La gara giovane delle auto green del futuro
Ermindo Armino/AP Images for Shell
Tecnologia

La gara giovane delle auto green del futuro

Il racconto della Shell Eco-marathon, dove vincono i prototipi che consumano meno e dove gli studenti italiani si fanno onore

da Rotterdam

Ogni passo nel capannone dei paddock, una schiera di corridoi e postazioni chiuse su tre lati da pannelli in compensato, è scandito da un brusio di sottofondo di musica da discoteca, chiacchiere smorzate, colpi improvvisi di trapano. C’è chi si concede un panino stracarico di maionese e formaggio, qualcuno sonnecchia su una poltrona, ma la maggior parte degli occhi sono fissi sulle vetture. Il perfezionismo è poco incline alle distrazioni, ogni dettaglio va calibrato allo sfinimento. Manca poco, tra un po’ si scende in pista.
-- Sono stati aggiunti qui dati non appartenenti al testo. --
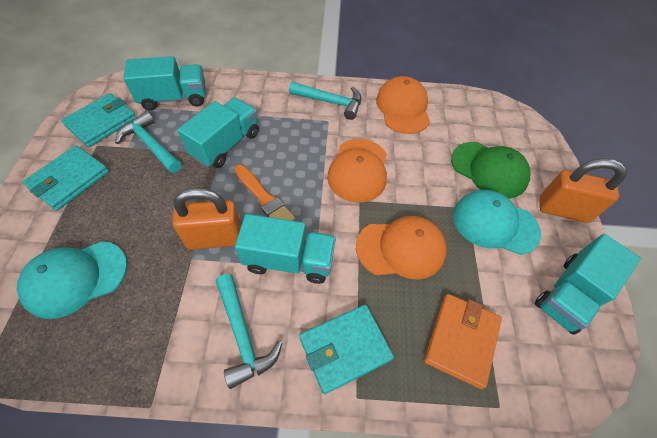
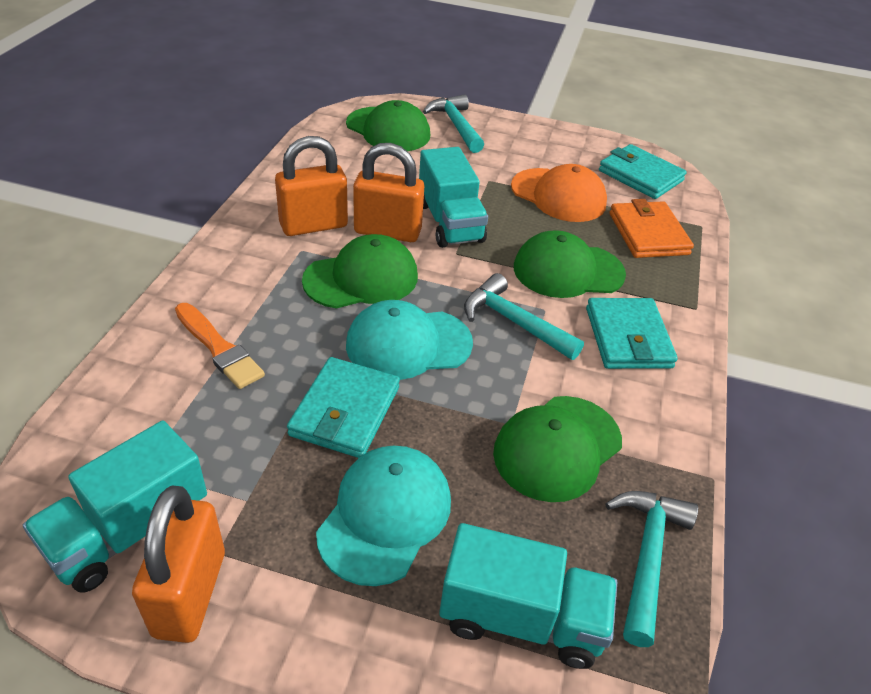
green cap: 1 -> 4
orange cap: 3 -> 1
orange padlock: 2 -> 3
turquoise truck: 4 -> 3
All’esterno il sole batte con inaspettata e benedetta violenza sul circuito, per questa fetta d’Olanda di ponti maestosi, porti infiniti e canali dappertutto è una rarità persino d’estate. L’anno scorso pioveva, la fila per la gara era un serpentone monotono di ombrelli spalancati, ora invece nell’attesa ci si abbronza, mentre lo sguardo indugia sull’arcobaleno delle tute e delle auto cercando di carpire qualche debolezza o tremore del vicino. Ci sono gli «Urban concept», evoluzioni delle vetture tradizionali, magari un po’ più piccole, ma che si guidano come siamo abituati e in compenso bevono pochissimo carburante. Ci sono i prototipi, dal look futuristico e la forma oblunga, l'assetto molto ribassato, capolavori di aerodinamica costruiti per cancellare l’attrito e filare liscissimi sull’asfalto. Quest'anno, credeteci, una squadra francese ha fatto registrare performance pari a 3.314,9 chilometri con un solo litro di benzina. La stessa distanza che c'è tra Lisbona e Varsavia. Per calcolare queste prestazioni si cronometra il tempo in pista, poi si fa la proporzione.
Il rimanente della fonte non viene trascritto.